# New Knife from Scott



## manbuckwal (Jan 7, 2017)

I sent Scott some stabilized buckeye burl and asked him to create a kitchen knife for my wife. It turned out awesome and mamma is very excited about it. Thanks from me and my happy wife !
@NYWoodturner

Reactions: Like 3 | EyeCandy! 8 | Way Cool 8


----------



## DKMD (Jan 7, 2017)

That's beautiful! I like that blade shape

Reactions: Like 1 | Thank You! 1 | Agree 1


----------



## Bigdrowdy1 (Jan 7, 2017)

Yep ! That's who I thought it was. Really nice

Reactions: Like 1 | Thank You! 1


----------



## manbuckwal (Jan 7, 2017)

DKMD said:


> That's beautiful! I like that blade shape



Thanks Doc, took us a lil while to nail down the shape bcuz I can't draw stick figures very well

Reactions: Like 1 | Funny 2


----------



## Foot Patrol (Jan 7, 2017)

Congrats on the new Knife. It is a real looker.

Reactions: Thank You! 1


----------



## barry richardson (Jan 7, 2017)

Beauty of a knife, Scott really made the buckeye pop!

Reactions: Like 1 | Thank You! 1


----------



## Blueglass (Jan 7, 2017)

Love it!

Reactions: Like 1


----------



## Mike1950 (Jan 7, 2017)

Beautiful

Reactions: Like 1 | Thank You! 1


----------



## edward knox (Jan 7, 2017)

Very nice.


----------



## Don Ratcliff (Jan 7, 2017)

That's awesome. I'm going to have to start kissing some Scott butt and try for my own trade.

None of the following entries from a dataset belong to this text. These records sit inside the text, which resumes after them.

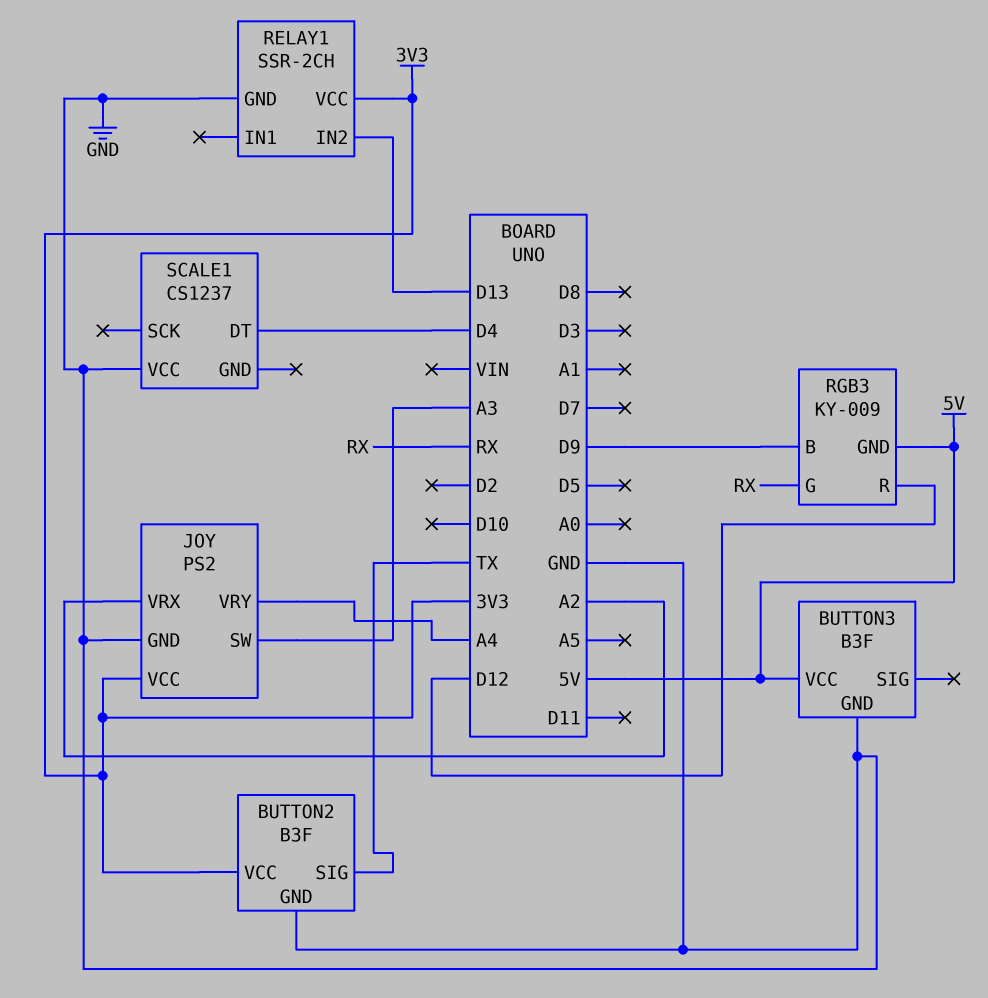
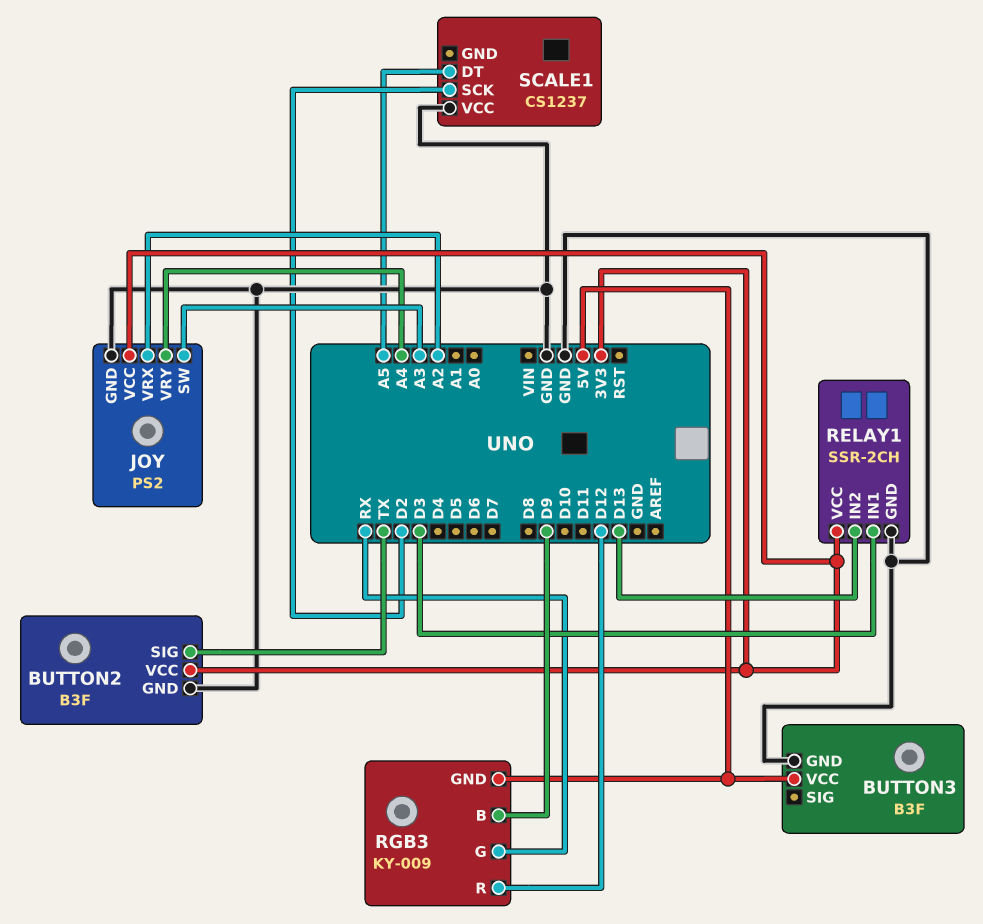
RELAY1 pin IN1: none -> D3
SCALE1 pin DT: D4 -> A5
SCALE1 pin SCK: none -> D2

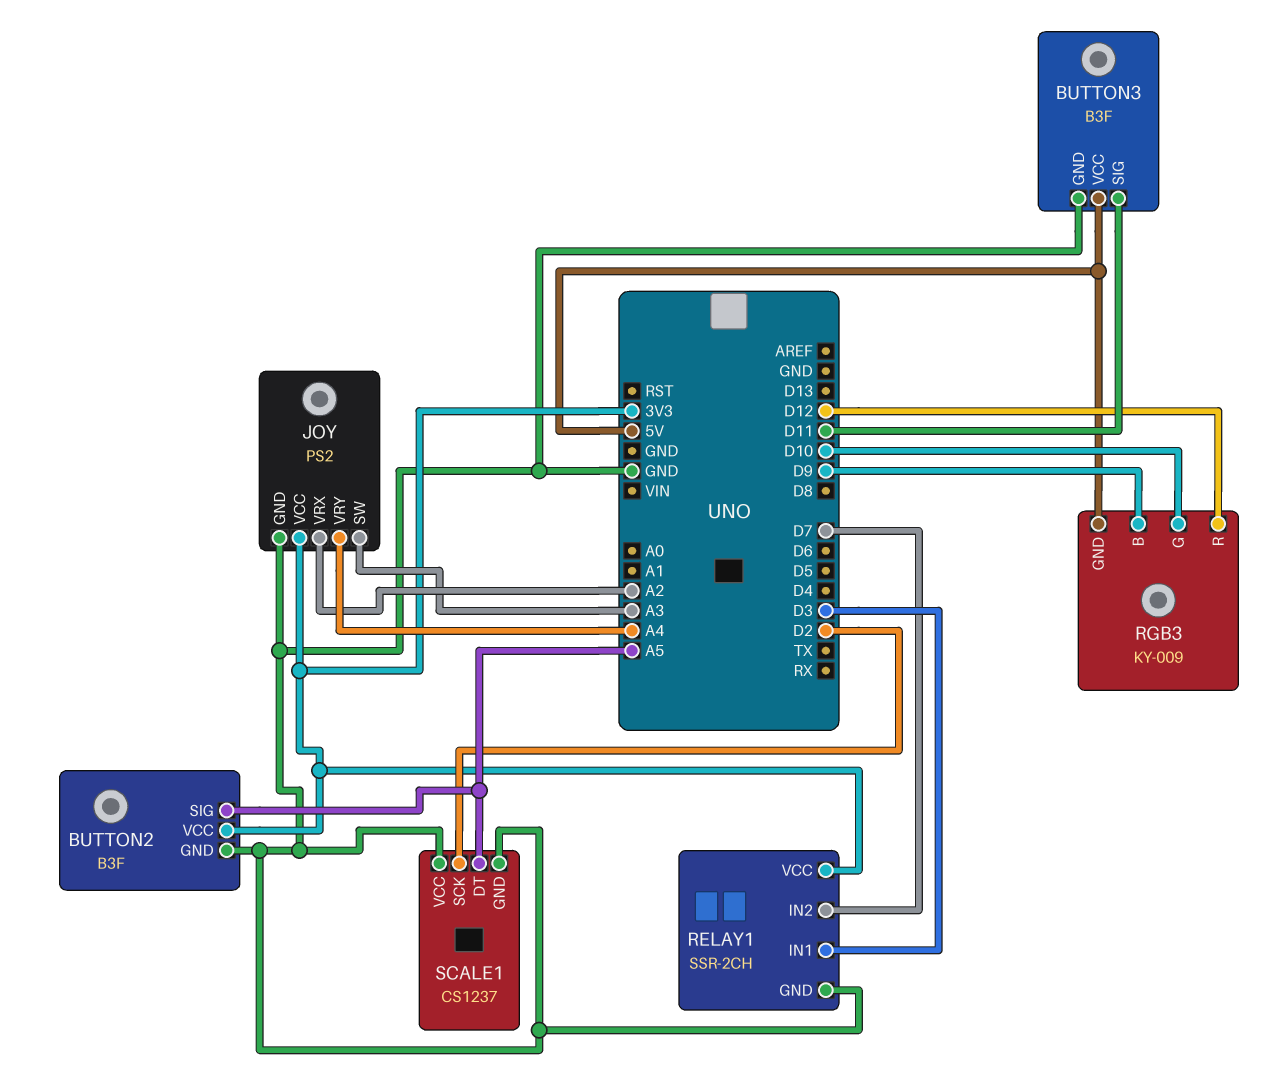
BUTTON2 pin SIG: TX -> A5
BUTTON3 pin SIG: none -> D11
RELAY1 pin IN2: D13 -> D7
RGB3 pin G: RX -> D10
SCALE1 pin GND: none -> GND

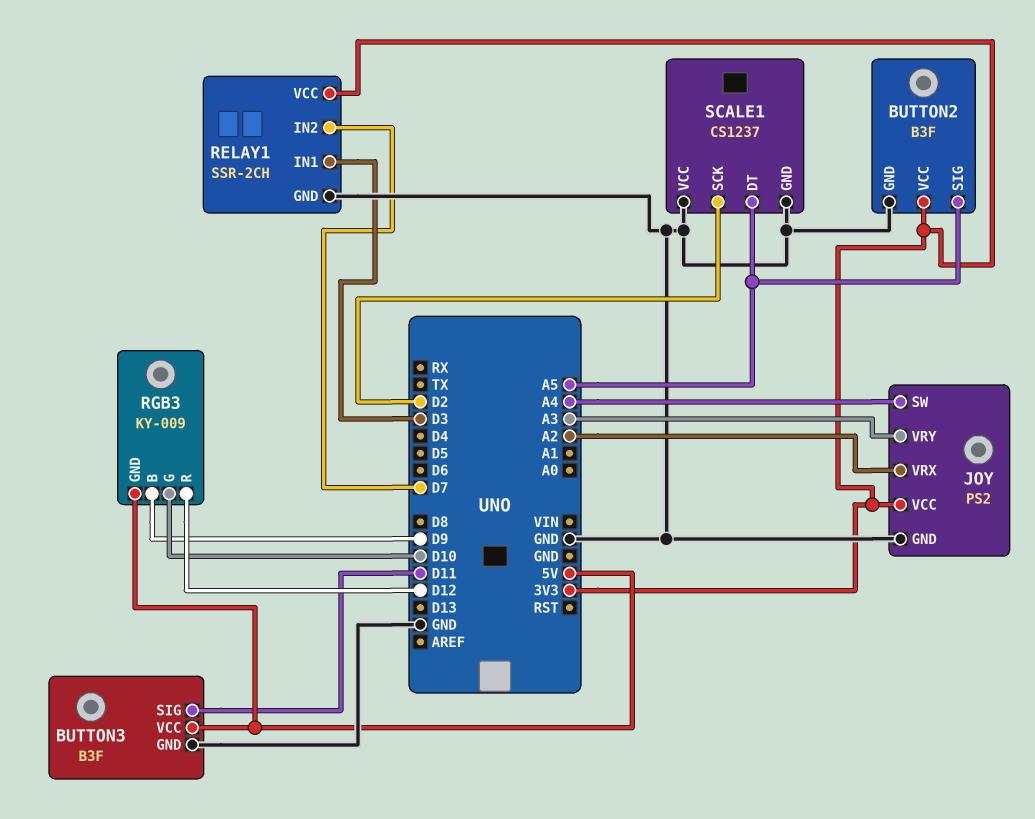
JOY pin SW: A3 -> A4
JOY pin VRY: A4 -> A3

Reactions: Agree 1 | Funny 1


----------



## JR Parks (Jan 7, 2017)

ditto!!!


----------



## Jim Beam (Jan 7, 2017)

Want!


----------



## robert flynt (Jan 7, 2017)

Really like that one, Scott!


----------



## ripjack13 (Jan 7, 2017)

Interestingshape. I really like it. The handle is sweet looking also....what is the function of the shape of the blade? Looks like a tanto shape....


----------



## manbuckwal (Jan 7, 2017)

ripjack13 said:


> Interestingshape. I really like it .what is the function of the shape of the blade? Looks like a tanto shape....



Did @Tclem hack your user acct ?

Reactions: Funny 2


----------



## ripjack13 (Jan 7, 2017)

manbuckwal said:


> Did @Tclem hack your user acct ?



Nah...that's called fat fingers on a skinny keypad. If he hacked my account, everything would be misspelled horrendously....lol

Reactions: Funny 1


----------



## Tony (Jan 7, 2017)

ripjack13 said:


> Interestingshape. I really like it. The handle is sweet looking also....what is the function of the shape of the blade? Looks like a tanto shape....



That's a beautiful knife Tom, great job Scott!

Marc, the style is a Santuko knife, the rounded end makes it easier to work with and harder to cut yourself. That is what chefs tell me anyway. Tony

Reactions: Like 2


----------



## Tclem (Jan 7, 2017)

@ripjack13 Really? Oh I think that chittum burl pen is headed south instead of north.


----------



## Don Ratcliff (Jan 8, 2017)

Tclem said:


> Really? Oh I think that chittum burl pen is headed south instead of north.


West is best...
​


----------



## Tclem (Jan 8, 2017)

Don Ratcliff said:


> West is best...
> ​


aint got any wood in my shop


----------



## Don Ratcliff (Jan 8, 2017)

Tclem said:


> aint got any wood in my shop


Because you only buy plywood now and make squares and rectangles while bitching about your bit or some bat guana... it's time to put the technology down and get back to basics.


----------



## Don Ratcliff (Jan 8, 2017)

Almost forgot...
@NYWoodturner you are an awesome knife maker, woodTurner and wb bossman. I don't care what the "texans" say about you, you are my favorite person on wb. I believe that knife you made and the gesture of selflessly sending it to another person who appreciates your vast talents is a testimony to the kind of person you are..

Reactions: Funny 2


----------



## Spinartist (Jan 8, 2017)

Don Ratcliff said:


> Almost forgot...
> @NYWoodturner you are an awesome knife maker, woodTurner and wb bossman. I don't care what the "texans" say about you, you are my favorite person on wb. I believe that knife you made and the gesture of selflessly sending it to another person who appreciates your vast talents is a testimony to the kind of person you are..




DITTO!!!


----------